Mardi 9 février
En 1995, j’avais publié un ouvrage, Parlez-moi de la France, dont l’idée m’était venue à Moscou et à Saint-Pétersbourg, à la suite de deux séjours que j’y avais faits dans les années qui avaient suivi la fin de l’URSS. À la demande d’étudiants curieux de connaître l’Ouest, j’avais tenté de dessiner un portrait historique de la France que j’avais ensuite développé en livre. Celui-ci étant épuisé depuis plusieurs années, je me suis attelé à son actualisation. Au vu des changements qui se sont produits en quinze ans, on mesure à quel point la notion d’ « identité nationale » est mouvante, tributaire des événements qui se succèdent et des transformations en profondeur moins visibles qui modifient nos façons de voir et de juger.
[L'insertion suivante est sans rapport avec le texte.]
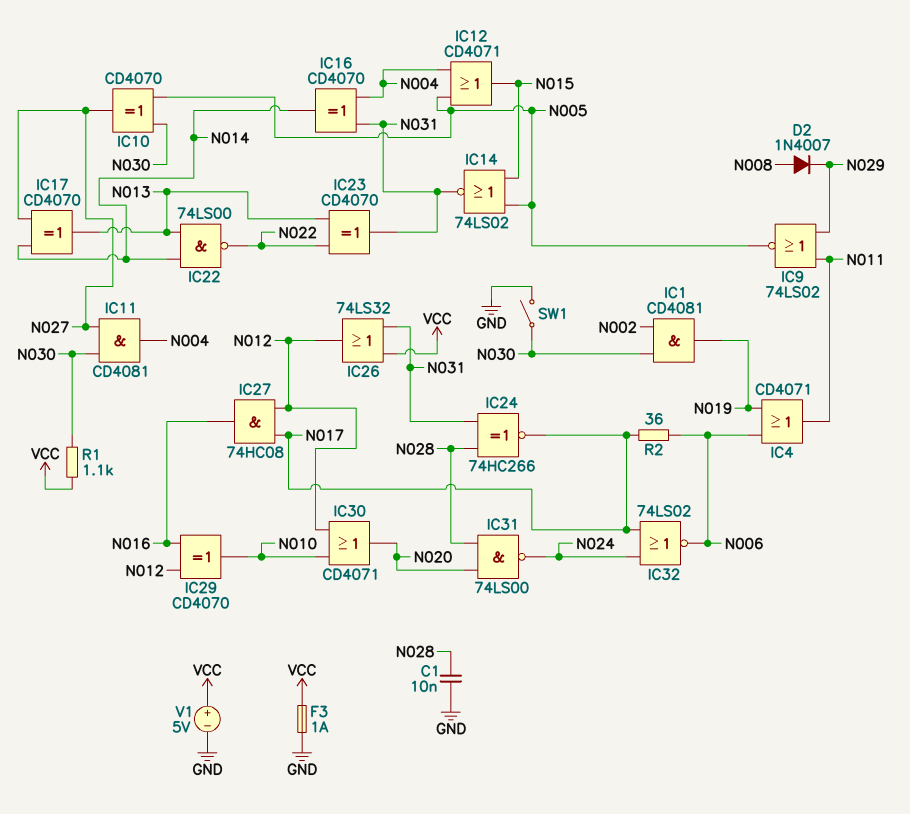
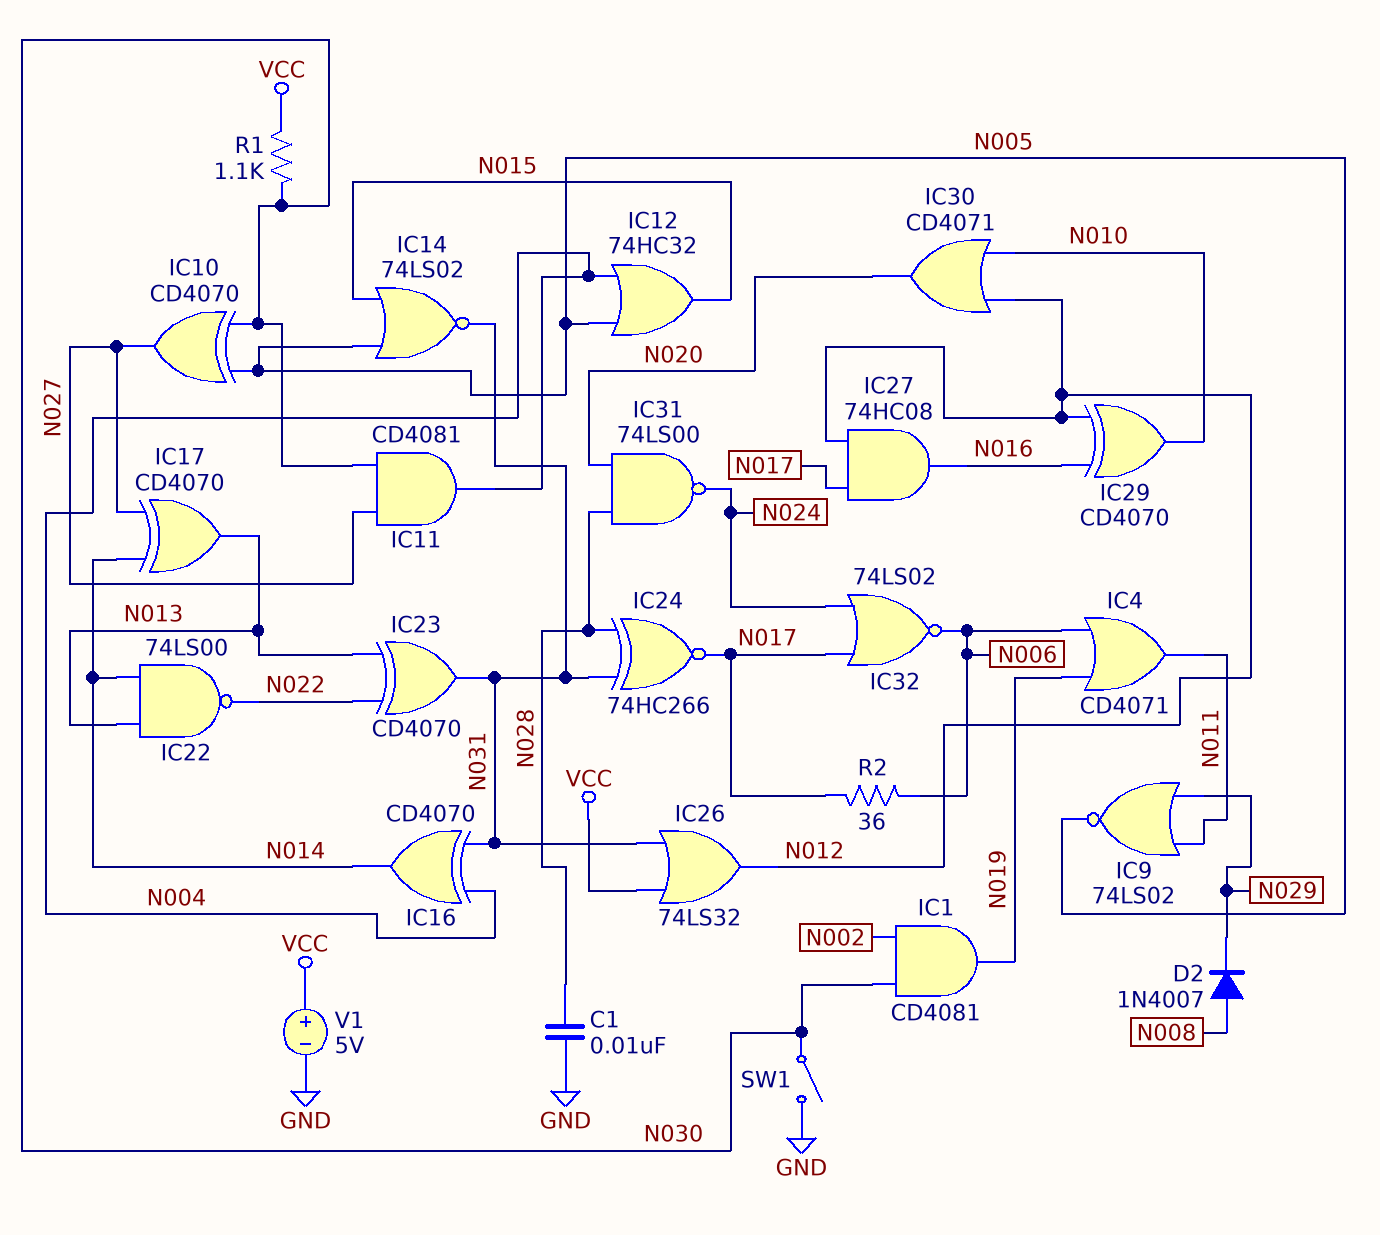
F3: 1A (GND, VCC) -> none
IC12: OR CD4071 (in N004, in N005, out N015) -> OR 74HC32 (in N004, in N005, out N015)

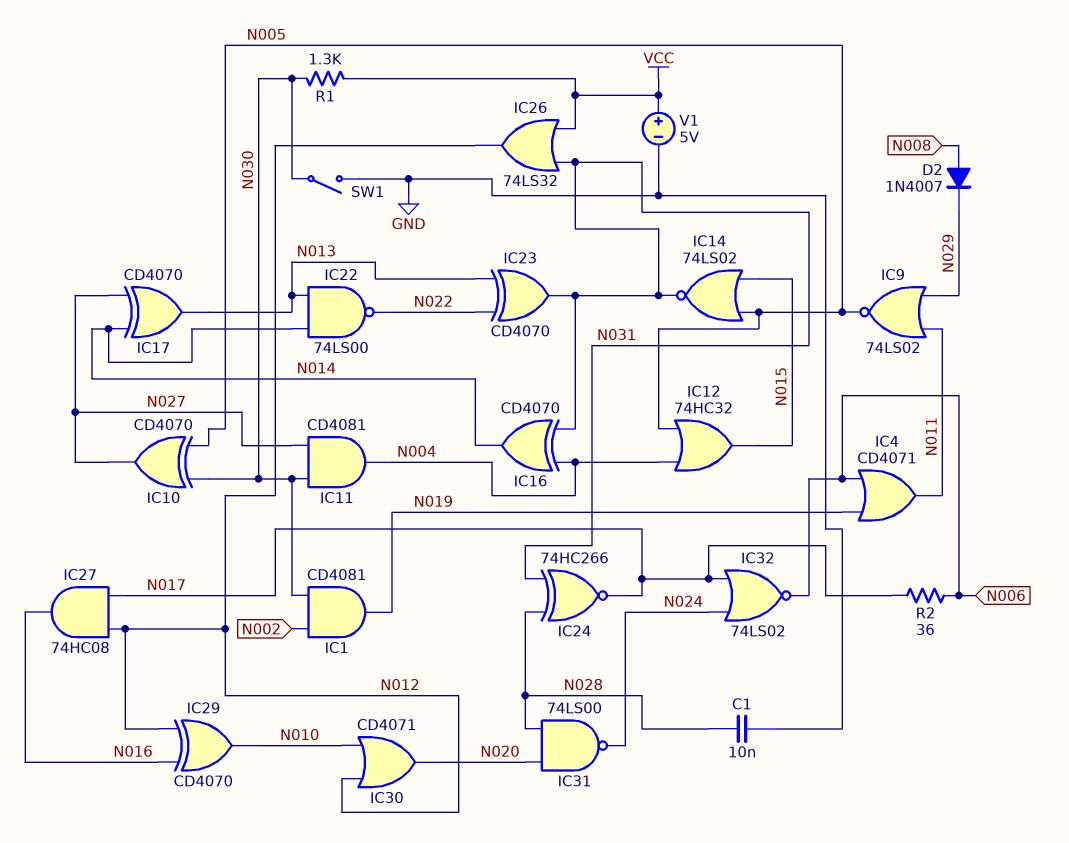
R1: 1.1k (N030, VCC) -> 1.3k (N030, VCC)

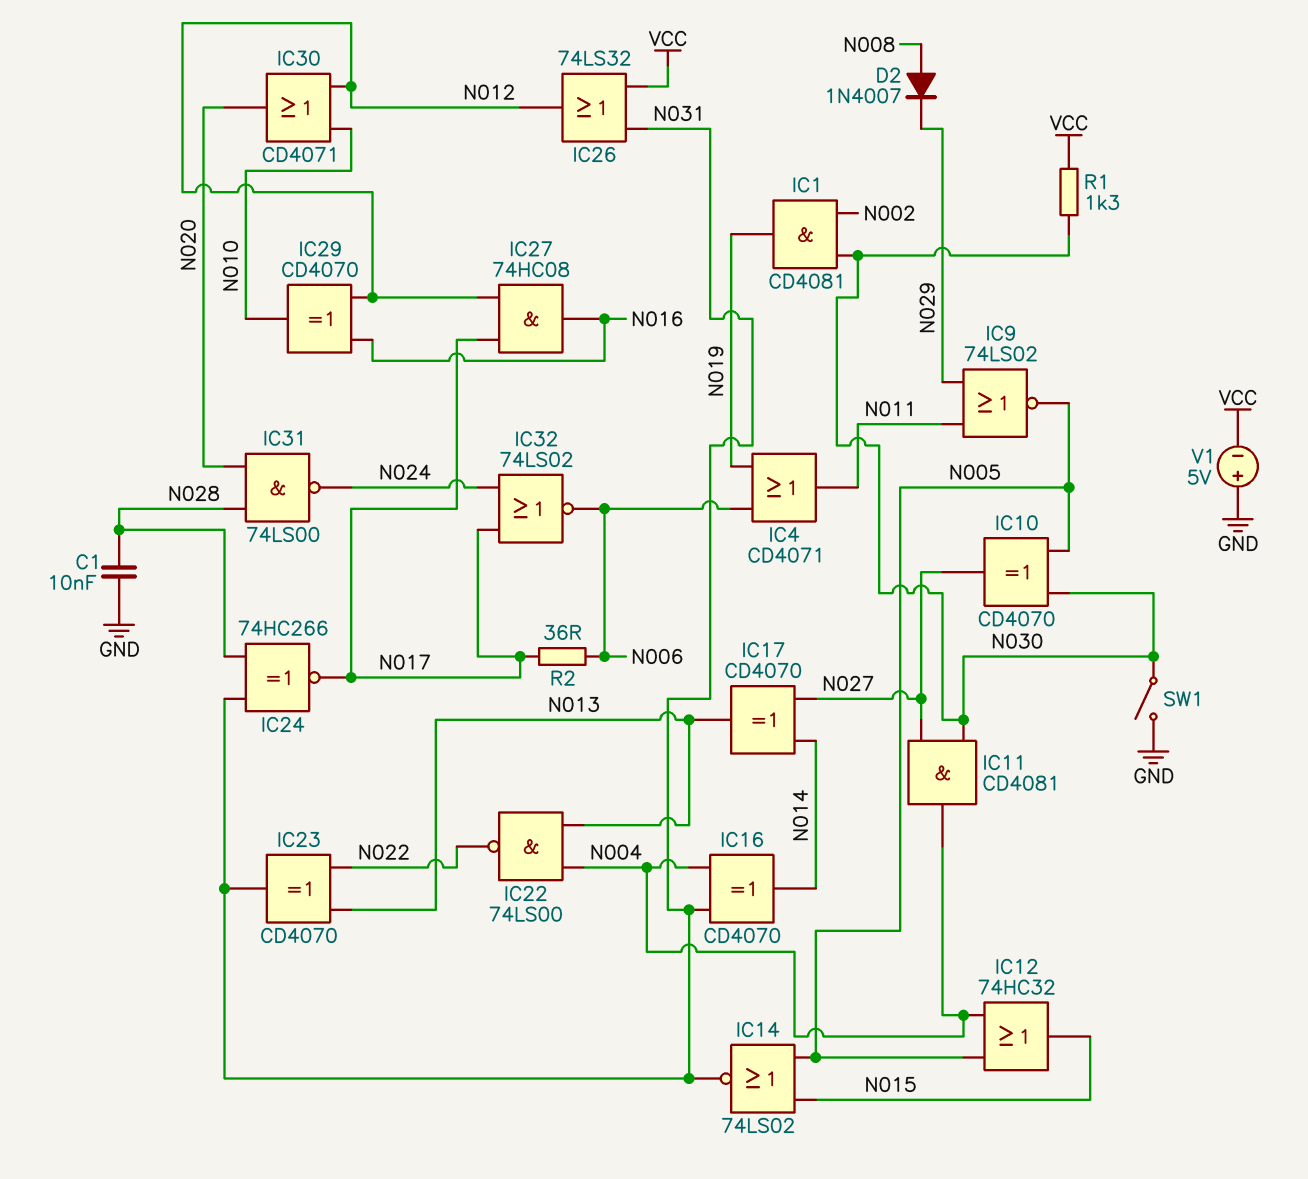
IC22: NAND 74LS00 (in N013, in N014, out N022) -> NAND 74LS00 (in N004, in N013, out N022)
V1: 5V (plus VCC, minus GND) -> 5V (plus GND, minus VCC)

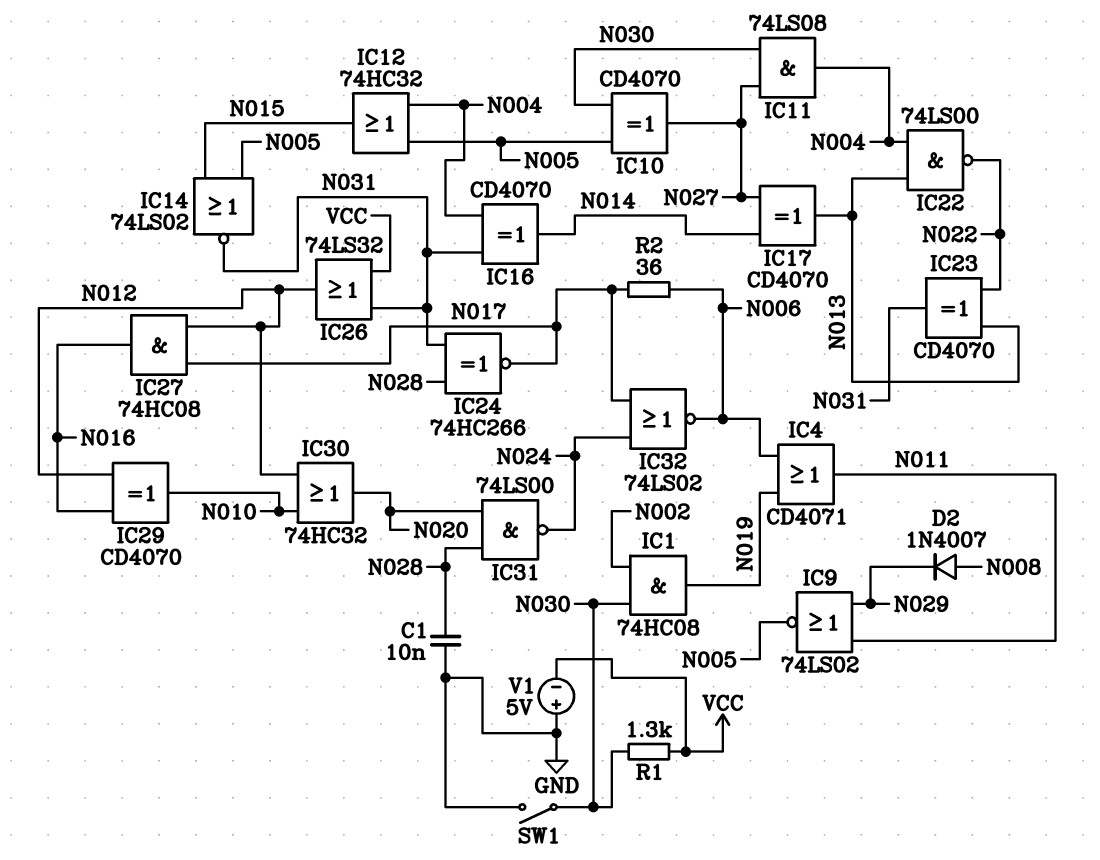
IC1: AND CD4081 (in N002, in N030, out N019) -> AND 74HC08 (in N002, in N030, out N019)
IC11: AND CD4081 (in N027, in N030, out N004) -> AND 74LS08 (in N027, in N030, out N004)
IC30: OR CD4071 (in N010, in N012, out N020) -> OR 74HC32 (in N010, in N012, out N020)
Sans vouloir être exhaustif, je note pour la France : la suppression du service militaire (1997), la nouvelle loi sur la nationalité (1997), les 35 heures de travail hebdomadaire (1998), le PACS (1998), la parité entre hommes et femmes (2000), le remplacement du septennat présidentiel par le quinquennat (2000), l’instauration du congé de paternité (2001), la révision du régime des retraites (2003), l’interdiction du port des signes religieux à l’école (2004), l’échec du référendum sur le traité constitutionnel (2005) et l’adoption du traité de Lisbonne (2008), les révisions constitutionnelles (2008), l’adoption du RSA remplaçant le RMI (2009). Autant de lois qui ont provoqué des débats, remis en cause des certitudes. Et je ne parle pas des révolutions technologiques : le téléphone mobile et Internet qui ont changé les modes de vie.
Le plus clair est que la France est de plus en plus imbriquée dans l’histoire planétaire, qu’il s’agisse des effets en chaîne des attentats du 11 septembre à New-York, suivis par les guerres d’Afghanistan et d’Irak, de l’échec des accords d’Oslo au Proche-Orient, de l’élargissement de l’Union européenne, ou qu’il s’agisse de la crise financière de 2008 et de ses conséquences économiques.
Nos habitudes mentales sont encore terriblement francocentristes, alors que l’interdépendance des États se renforce chaque jour. J’y pensais à propos de la refondation toujours recommencée du Parti Socialiste : est-il possible aujourd’hui de penser son avenir indépendamment de la dimension européenne, pour ne pas dire mondiale, de nos conditions de vie ? La perspective de construire un grand parti social-démocrate européen ne devrait-elle pas s’imposer ? C’est un exemple parmi d’autres que je prends dans l’actualité politique : l’écart est souvent profond entre les réalités objectives de nos existences et les représentations restreintes que nous en avons par habitude.